Ancak şunu vurgulamak gerekiyor, 2000 yılından önce yapılmış olan yapı stoğumuzun durumu vahim, çok kötü. Çıplak bir gözlemle yapılacak bir analizle bir binanın depreme dayanıklı olup olmadığını ortaya koyabilmek mümkün. 750 bin, 1 milyon liraya satın aldığınız daireye lütfen 5 bin lira 10 bin lira verin oturduğunuz binanın ne kadar sağlam olup olmadığını öğrenin en azından. Maalesef burada tabi olay başka türlü başımıza çıkıyor.
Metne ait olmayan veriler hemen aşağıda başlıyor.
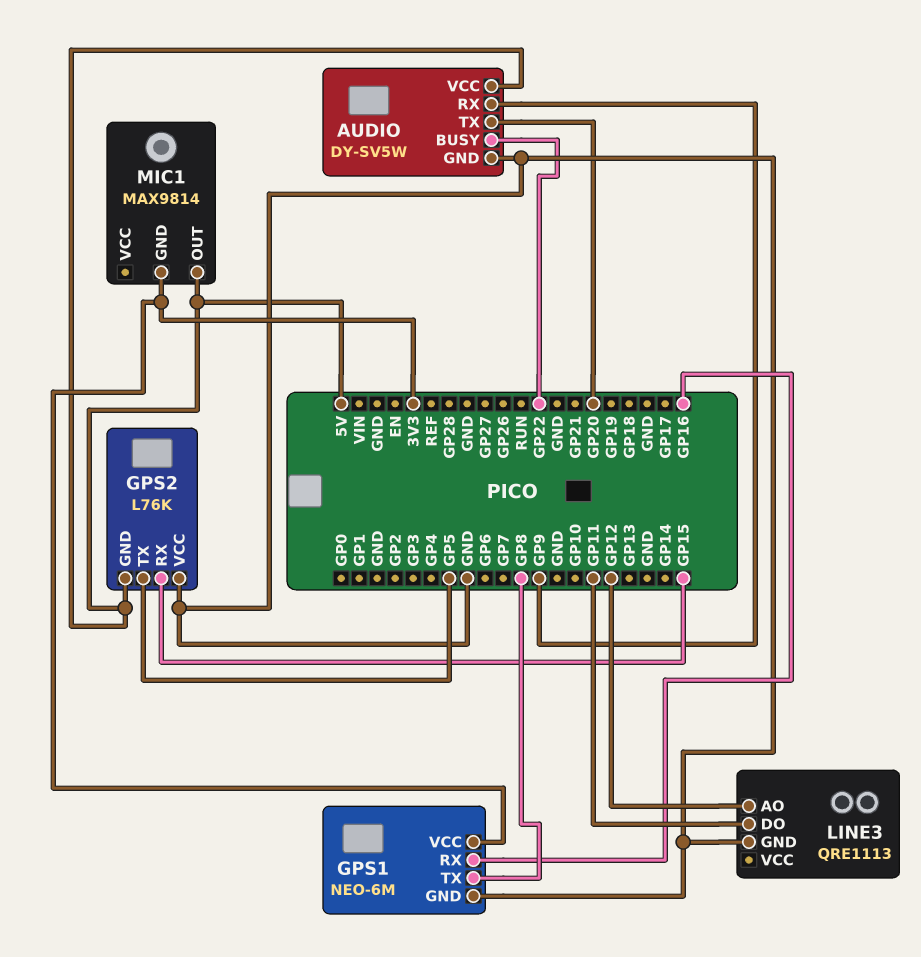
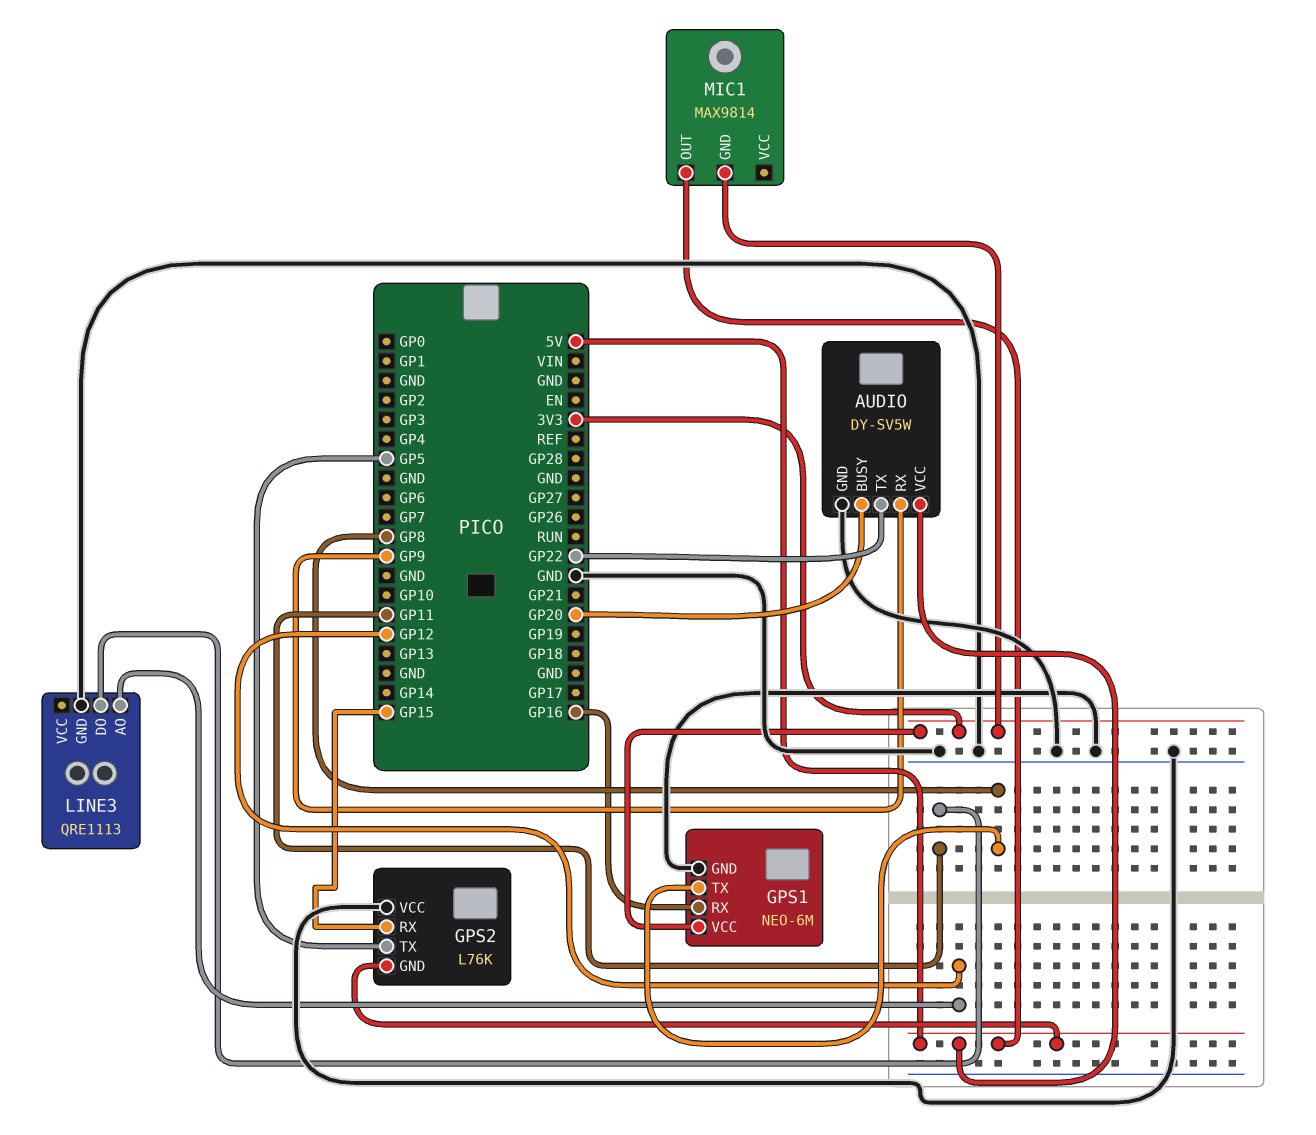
AUDIO pin BUSY: GP22 -> GP20
AUDIO pin TX: GP20 -> GP22

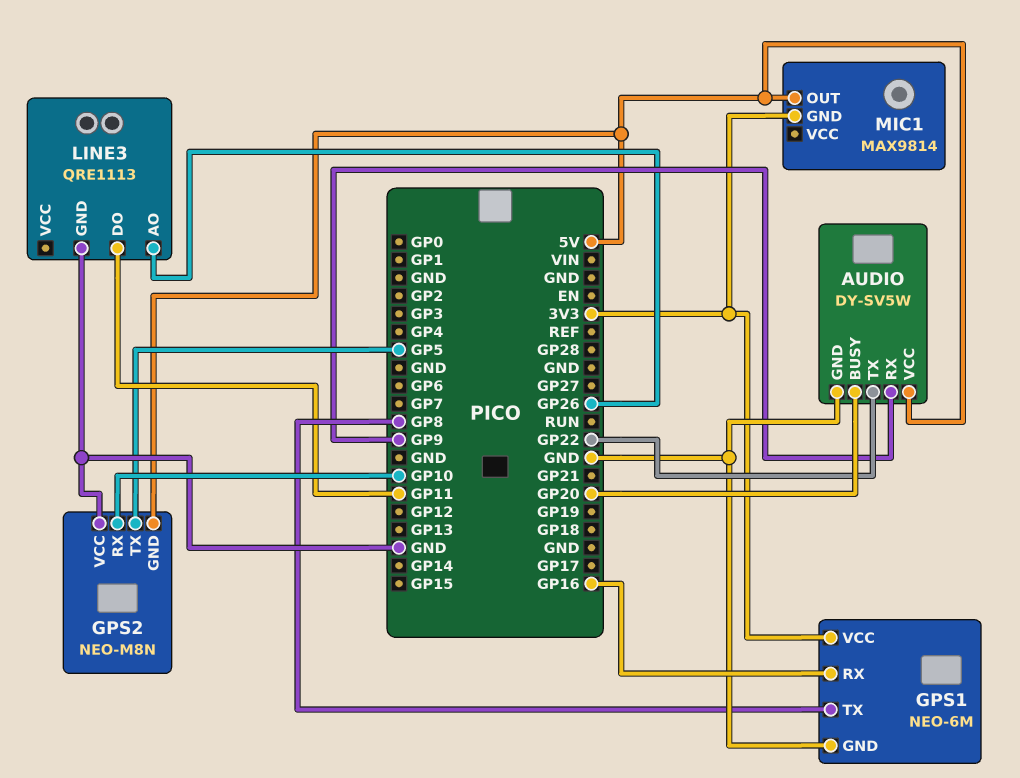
GPS2: L76K -> NEO-M8N
GPS2 pin RX: GP15 -> GP10
LINE3 pin AO: GP12 -> GP26

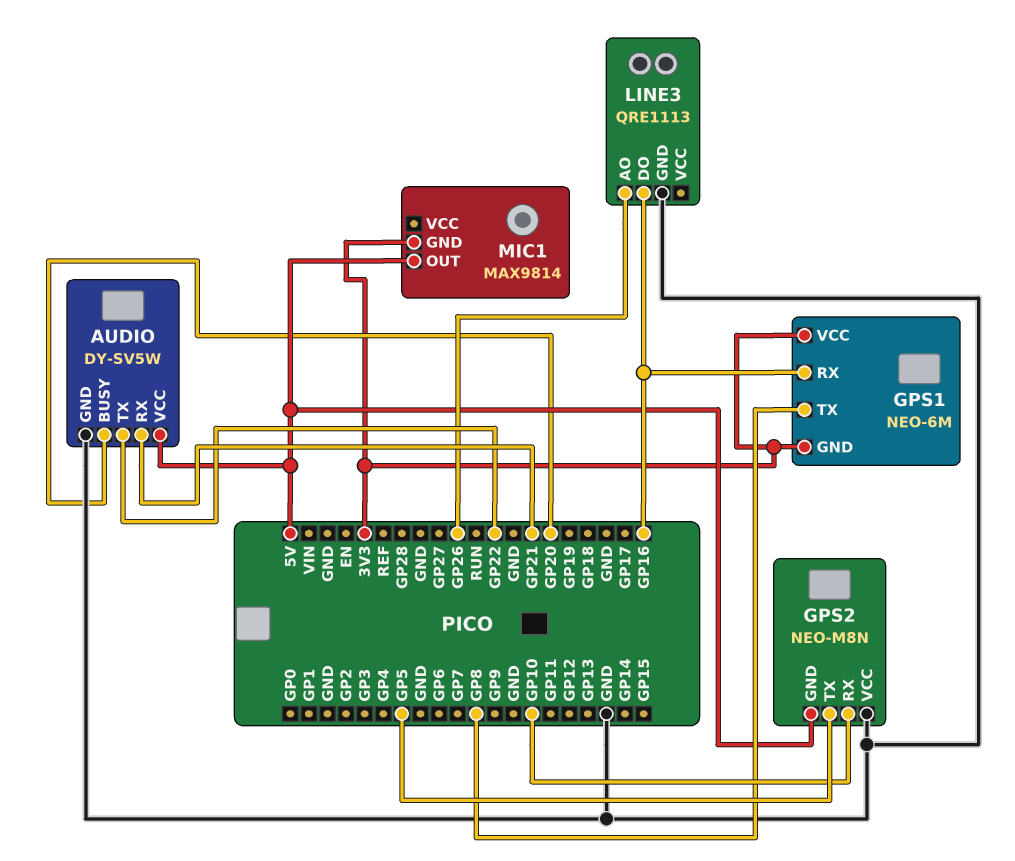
AUDIO pin RX: GP9 -> GP21
GPS1 pin GND: GND -> 3V3
LINE3 pin DO: GP11 -> GP16

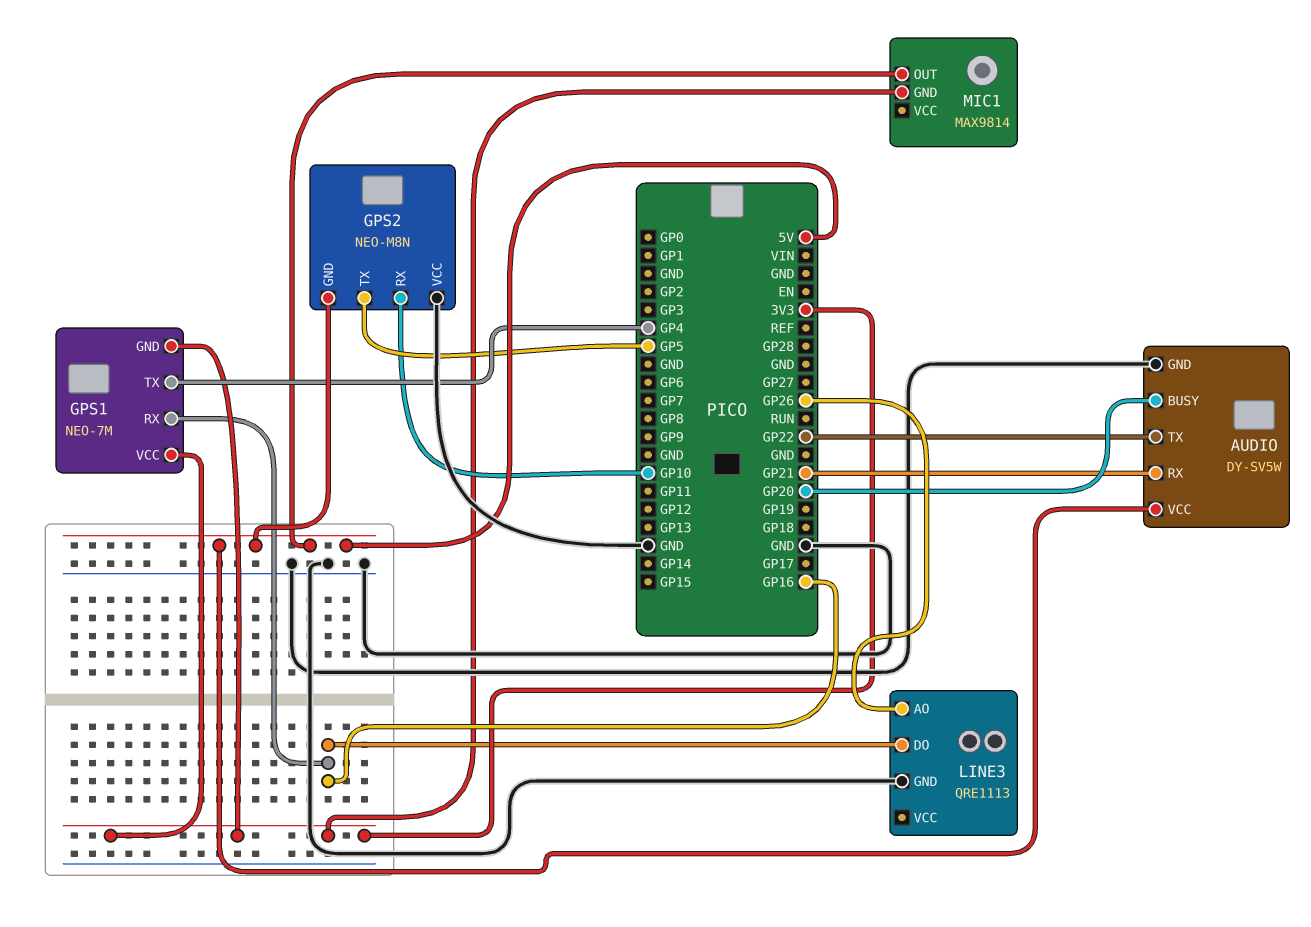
GPS1: NEO-6M -> NEO-7M
GPS1 pin TX: GP8 -> GP4

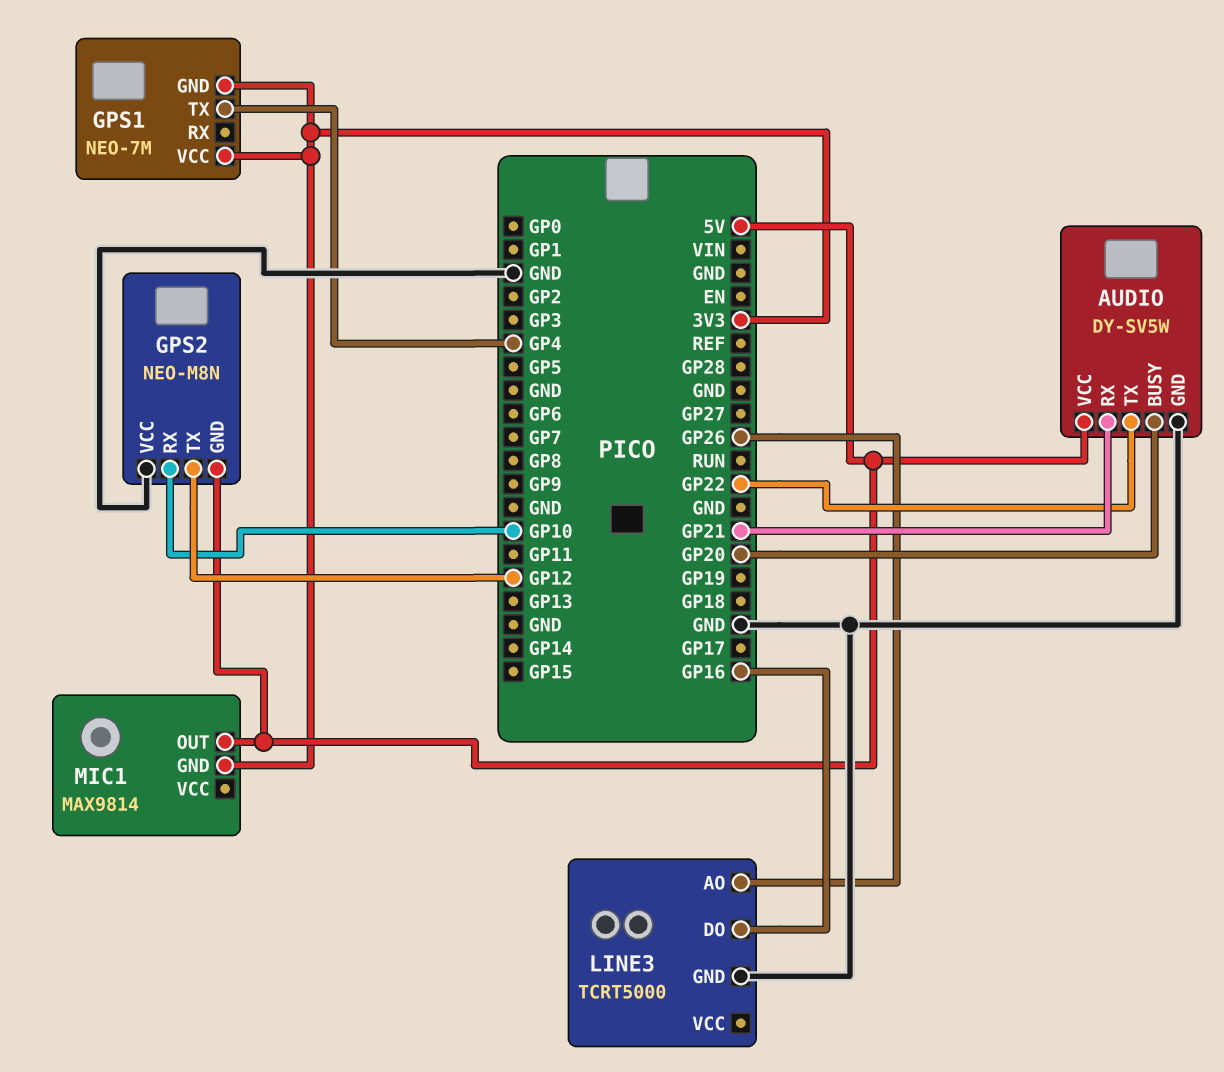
GPS1 pin RX: GP16 -> none
GPS2 pin TX: GP5 -> GP12
LINE3: QRE1113 -> TCRT5000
Sağlam raporu aldığınızda sevinip cebinize koyuyorsunuz ama ‘bu bina yetersizdir’ dendiği zaman sizi şu korku basıyor:‘Eyvah ben bunu devlet birimlerine bildirirsem binamı gelir yıkarlar ve ben binasız kalırım. En iyisi ben sesimi çıkarmayım. Bu raporu da kimseye vermeyeyim’ diyorlar. İşte buradaki iki apartman bu şekilde yıkıldı” diye konuştu.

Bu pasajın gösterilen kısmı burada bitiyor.